Six transport trends to watch in 2021

January 21, 2021

2020 saw significant changes in transport, some more temporary than others. We untangle a number of key trends that are likely to define 2021.

Electric vehicle sales accelerating

Electric vehicle sales surged in 2020 despite dealerships being closed for much of spring. The 119% increase (570,000 units) in EV sales stood in marked contrast to the 29% drop in total vehicles sales for the first three quarters of the year.

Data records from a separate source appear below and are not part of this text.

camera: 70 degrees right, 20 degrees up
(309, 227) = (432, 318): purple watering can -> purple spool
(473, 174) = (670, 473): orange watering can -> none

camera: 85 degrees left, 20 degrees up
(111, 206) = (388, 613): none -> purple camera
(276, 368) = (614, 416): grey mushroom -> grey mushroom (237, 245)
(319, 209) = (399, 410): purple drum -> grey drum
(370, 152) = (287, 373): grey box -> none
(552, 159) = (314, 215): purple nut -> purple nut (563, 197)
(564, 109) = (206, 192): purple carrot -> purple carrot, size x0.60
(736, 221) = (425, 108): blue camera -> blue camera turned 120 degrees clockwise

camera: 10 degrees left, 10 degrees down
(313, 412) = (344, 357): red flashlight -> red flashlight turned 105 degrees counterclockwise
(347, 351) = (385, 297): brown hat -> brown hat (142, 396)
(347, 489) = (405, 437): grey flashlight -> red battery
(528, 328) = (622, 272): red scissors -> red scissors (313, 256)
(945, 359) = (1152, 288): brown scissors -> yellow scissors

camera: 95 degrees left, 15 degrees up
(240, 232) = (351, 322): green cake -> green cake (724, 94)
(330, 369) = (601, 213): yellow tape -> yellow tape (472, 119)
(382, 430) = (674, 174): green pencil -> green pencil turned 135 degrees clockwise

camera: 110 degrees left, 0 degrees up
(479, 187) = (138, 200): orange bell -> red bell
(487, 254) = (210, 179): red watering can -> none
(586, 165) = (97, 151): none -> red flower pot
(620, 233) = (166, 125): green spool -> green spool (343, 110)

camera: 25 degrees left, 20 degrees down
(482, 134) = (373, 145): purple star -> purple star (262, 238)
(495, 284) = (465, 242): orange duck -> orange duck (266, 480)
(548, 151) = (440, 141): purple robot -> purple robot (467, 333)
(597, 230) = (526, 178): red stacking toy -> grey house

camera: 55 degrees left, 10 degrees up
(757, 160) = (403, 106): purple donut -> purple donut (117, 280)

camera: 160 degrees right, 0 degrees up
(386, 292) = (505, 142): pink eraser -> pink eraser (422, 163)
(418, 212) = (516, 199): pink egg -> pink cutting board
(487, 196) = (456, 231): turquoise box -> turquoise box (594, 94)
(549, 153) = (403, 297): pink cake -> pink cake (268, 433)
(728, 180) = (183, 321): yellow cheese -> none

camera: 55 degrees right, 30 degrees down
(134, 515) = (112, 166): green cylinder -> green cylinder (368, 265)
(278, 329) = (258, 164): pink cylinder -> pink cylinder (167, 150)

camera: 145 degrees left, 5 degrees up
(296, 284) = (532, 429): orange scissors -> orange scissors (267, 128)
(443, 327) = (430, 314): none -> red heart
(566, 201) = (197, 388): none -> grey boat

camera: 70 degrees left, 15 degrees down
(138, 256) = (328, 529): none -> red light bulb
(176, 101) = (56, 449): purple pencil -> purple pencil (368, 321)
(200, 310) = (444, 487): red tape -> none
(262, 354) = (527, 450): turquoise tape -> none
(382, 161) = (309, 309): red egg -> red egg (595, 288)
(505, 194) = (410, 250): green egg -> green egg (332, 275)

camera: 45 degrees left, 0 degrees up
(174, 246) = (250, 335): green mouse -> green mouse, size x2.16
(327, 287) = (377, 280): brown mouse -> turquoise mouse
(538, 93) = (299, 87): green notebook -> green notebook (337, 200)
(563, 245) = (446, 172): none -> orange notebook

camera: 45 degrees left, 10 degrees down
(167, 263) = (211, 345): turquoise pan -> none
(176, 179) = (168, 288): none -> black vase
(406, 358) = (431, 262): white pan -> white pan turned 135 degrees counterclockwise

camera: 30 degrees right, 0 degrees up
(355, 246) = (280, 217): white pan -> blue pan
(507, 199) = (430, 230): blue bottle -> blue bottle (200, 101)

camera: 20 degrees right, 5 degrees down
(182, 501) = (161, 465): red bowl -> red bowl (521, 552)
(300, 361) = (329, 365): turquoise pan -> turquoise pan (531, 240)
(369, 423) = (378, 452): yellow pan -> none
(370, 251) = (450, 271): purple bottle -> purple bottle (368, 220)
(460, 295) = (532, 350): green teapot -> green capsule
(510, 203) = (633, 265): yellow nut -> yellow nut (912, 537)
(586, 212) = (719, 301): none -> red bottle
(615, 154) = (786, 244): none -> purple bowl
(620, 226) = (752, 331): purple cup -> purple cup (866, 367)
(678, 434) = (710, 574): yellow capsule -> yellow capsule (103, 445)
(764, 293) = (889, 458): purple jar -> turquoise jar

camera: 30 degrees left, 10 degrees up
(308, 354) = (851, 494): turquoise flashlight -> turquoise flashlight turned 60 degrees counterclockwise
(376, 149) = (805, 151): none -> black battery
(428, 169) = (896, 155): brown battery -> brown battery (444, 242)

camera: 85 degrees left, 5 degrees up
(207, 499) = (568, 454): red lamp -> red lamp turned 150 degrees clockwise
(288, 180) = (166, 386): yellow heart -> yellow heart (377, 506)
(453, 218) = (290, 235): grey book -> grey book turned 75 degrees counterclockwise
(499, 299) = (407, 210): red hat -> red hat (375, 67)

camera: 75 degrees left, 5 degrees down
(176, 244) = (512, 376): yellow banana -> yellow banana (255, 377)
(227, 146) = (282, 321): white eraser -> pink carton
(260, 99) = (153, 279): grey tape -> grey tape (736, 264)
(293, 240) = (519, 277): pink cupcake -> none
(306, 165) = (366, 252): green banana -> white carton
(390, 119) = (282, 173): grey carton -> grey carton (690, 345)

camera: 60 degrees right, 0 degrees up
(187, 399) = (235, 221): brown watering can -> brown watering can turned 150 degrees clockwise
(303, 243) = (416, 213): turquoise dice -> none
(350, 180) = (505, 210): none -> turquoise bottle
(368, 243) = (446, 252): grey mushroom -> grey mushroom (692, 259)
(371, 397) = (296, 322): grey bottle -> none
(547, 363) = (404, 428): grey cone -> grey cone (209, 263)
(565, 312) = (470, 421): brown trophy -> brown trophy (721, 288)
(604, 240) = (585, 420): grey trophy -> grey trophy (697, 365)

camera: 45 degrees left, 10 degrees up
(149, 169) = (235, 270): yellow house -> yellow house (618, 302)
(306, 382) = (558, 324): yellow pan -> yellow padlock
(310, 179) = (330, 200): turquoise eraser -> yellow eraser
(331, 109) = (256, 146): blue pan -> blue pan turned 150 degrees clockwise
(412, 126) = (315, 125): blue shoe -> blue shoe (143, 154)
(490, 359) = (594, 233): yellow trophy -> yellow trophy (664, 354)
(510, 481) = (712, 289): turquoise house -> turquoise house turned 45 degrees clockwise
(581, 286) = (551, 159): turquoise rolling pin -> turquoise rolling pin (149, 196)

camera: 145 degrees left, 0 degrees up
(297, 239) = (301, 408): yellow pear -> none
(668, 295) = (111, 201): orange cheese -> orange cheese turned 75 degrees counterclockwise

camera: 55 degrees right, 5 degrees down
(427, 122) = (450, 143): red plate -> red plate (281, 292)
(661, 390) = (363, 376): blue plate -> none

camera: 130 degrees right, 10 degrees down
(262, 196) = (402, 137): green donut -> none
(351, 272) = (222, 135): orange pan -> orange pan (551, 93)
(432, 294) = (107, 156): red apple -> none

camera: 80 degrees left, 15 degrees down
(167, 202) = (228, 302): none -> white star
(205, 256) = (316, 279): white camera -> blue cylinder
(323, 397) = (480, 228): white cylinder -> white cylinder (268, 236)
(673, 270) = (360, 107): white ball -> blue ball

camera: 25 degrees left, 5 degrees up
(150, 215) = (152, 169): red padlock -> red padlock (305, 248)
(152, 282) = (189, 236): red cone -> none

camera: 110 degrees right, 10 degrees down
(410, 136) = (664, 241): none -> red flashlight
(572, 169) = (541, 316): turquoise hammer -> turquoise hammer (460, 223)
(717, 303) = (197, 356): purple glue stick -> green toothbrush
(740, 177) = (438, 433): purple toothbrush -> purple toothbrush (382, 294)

This was largely driven by the need to comply with 2020 car CO2 targets which is expected to bring 2020’s EV market to around 10%. But caution is needed: plug-in hybrids, which T&E has shown can have emissions three to eight times higher than lab test results, saw a threefold increase in sales.

T&E will publish an analysis of the 2020 EV car sales in February.

The online shopping splurge keeping vans on the road

With shops closed, the world was forced to go online. During the first lock-down e-commerce picked up by around 30% in April compared to 2019 and individual delivery firms saw growth ranging from 15% to a whopping 50%. What this means for the climate, however, is less clear. With significantly more home deliveries, a shift to zero-emission trucks and vans is needed to ensure this doesn’t lead to more polluted cities.

This year T&E will be taking a deep dive into vans and their environmental impact, so stay tuned.

Who needs it anyway? Oil prices sank, don’t expect them to rise back up again

Oil prices fell due to a drop in demand and, despite demand picking up again, prices remain low.  Prices of petrol and diesel – before tax – dropped by a third in the EU, however, drivers saw a much smaller reduction thanks to high fuel taxation. The global price of Jet A1 fuel (aviation fuel) dropped more markedly from around €440 per thousand litres at the beginning of January to €98 per thousand litres in mid-April. With changes to fuel consumption – for example, due to electric cars and home working – it may be that 2019 was the year of peak oil.

(Most) flights stay grounded

No wonder jet fuel prices took a hit. With holidays and business trips cancelled across the world flight numbers plummeted. But not all downturns are made equal. Commercial flights suffered the most and although holiday traffic is likely to rebound to some extent, many business trips might be more dispensable in a world of Zoom and Microsoft Teams. Cargo was least affected and private jets jumped quickly back to their 2019 summer peak.

A T&E report in the coming months takes a deeper look into the world of private jet-setters.

The fear is real: public transport being avoided like the plague

Fears of airborne infection have reduced passenger numbers on buses, trams and trains across Europe (see example of the UK) with a survey finding Spaniards feeling more insecure in public transport than anywhere else – even bars. Public transport is recovering a lot slower than private motor vehicles, and despite this being a boon for walking and cycling, that’s a major problem for air pollution. Cities will need to allay fears over safety if they are to tackle air pollution (a major public health concern) and climate change.

The march of renewables

And while much economic activity ground to a halt in 2020, renewables’ continued their ascent, taking a greater chunk of energy share.

In Germany, renewable electricity generation grew 12.3 TWh, or 5.1%, compared to 2019, while at the same time coal-fired generation decreased 37.3 TWh. This reduction in coal was possible thanks to impressive renewables growth and also a reduction in total electricity demand (see chart). Belgium and the Netherlands were the major European success stories seeing 31% and 39% increases in renewables generation respectively with Italy a notable laggard.

A higher share of renewables is good news, but it is important to look at the specific type of renewable energy being used. Solar and wind energy are sustainable, burning biomass is not.